La Fuerza del Pueblo enfrenta desafíos significativos para consolidar su vocación de poder, según advertencias de Leonel Fernández y Omar Fernández sobre renuncias y triunfalismo dentro de la organización. Ambos líderes han señalado que, aunque la agrupación se ha posicionado como la principal opción opositora en el país, debe evitar caer en la complacencia y trabajar en su estructura interna para el 2028.
La Fuerza del Pueblo ha logrado un crecimiento notable en un corto período, pero el poder no se conquista solo con encuestas favorables o proclamaciones de victoria. Es necesario contar con una organización que pueda analizar su entorno, corregir desviaciones y convertir advertencias en oportunidades de fortalecimiento.

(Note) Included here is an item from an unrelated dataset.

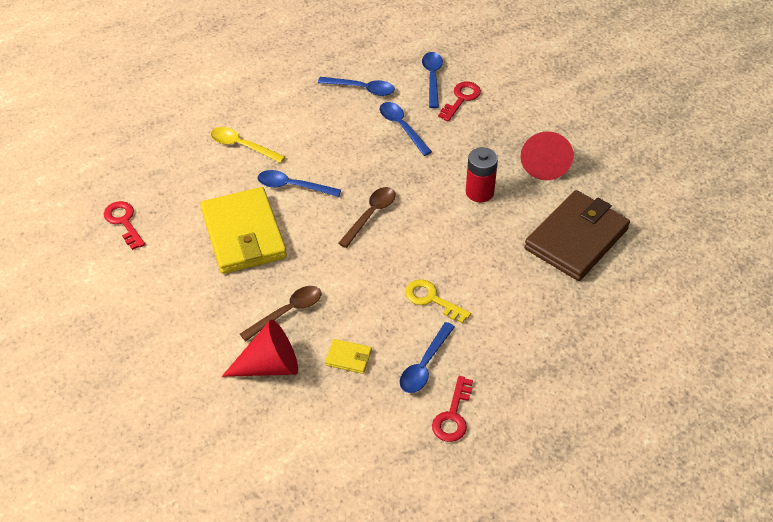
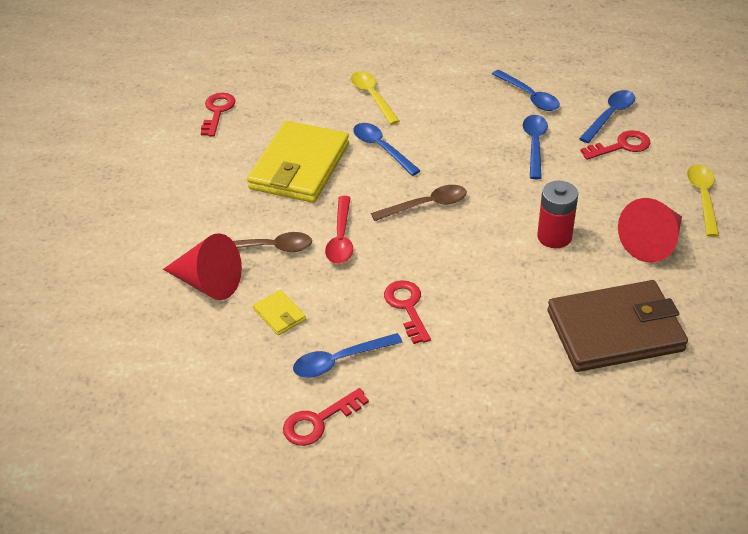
camera: 40 degrees right, 5 degrees down
(334, 274) = (341, 238): none -> red spoon
(431, 299) = (407, 307): yellow key -> red key
(546, 113) = (703, 197): none -> yellow spoon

La confusión entre vocación de poder y triunfalismo puede ser peligrosa. La vocación de poder implica una voluntad organizada de conquistar y ejercer el poder, mientras que el triunfalismo puede llevar a la complacencia y a una falsa sensación de victoria. Este último puede debilitar la autocrítica y hacer que la organización ignore señales de alerta.
Las advertencias de Leonel y Omar son cruciales, ya que una fuerza política que aspira a liderar debe cuidar tanto sus relaciones externas como sus prácticas internas. La transición de un enfoque triunfalista a uno de vocación de poder requiere un cambio en la mentalidad hacia una organización más consciente y humilde.
El entusiasmo por el triunfo puede ser un activo, pero si se transforma en triunfalismo, la organización corre el riesgo de confundir la simpatía con la mayoría y el crecimiento con la consolidación. Esto puede llevar a una falta de escucha y a la exclusión de nuevos miembros que deseen contribuir.
El “boche” de Leonel sobre el triunfalismo en la Dirección Política subraya la importancia de mantener una mentalidad abierta y receptiva. Las renuncias recientes, según Omar, deben ser analizadas con profundidad, ya que pueden reflejar inconformidades dentro de la organización que deben ser atendidas.
Ambos líderes coinciden en que es esencial convertir la expectativa de triunfo en trabajo político serio. Esto implica sumar voluntades, corregir errores y escuchar las necesidades de los militantes, evitando que la estructura interna se convierta en un obstáculo para el crecimiento.
Un partido que aspira a dirigir el país debe integrar y abrir espacios, no excluir. La cultura política debe ser inclusiva y respetuosa, ya que un trato humillante puede generar descontento y debilitar la cohesión del grupo.
El éxito de la Fuerza del Pueblo hacia el 2028 dependerá de su capacidad para reemplazar la arrogancia con trabajo de campo y conexión con el electorado. Solo así podrá transformar su expectativa de poder en una victoria sostenible y real.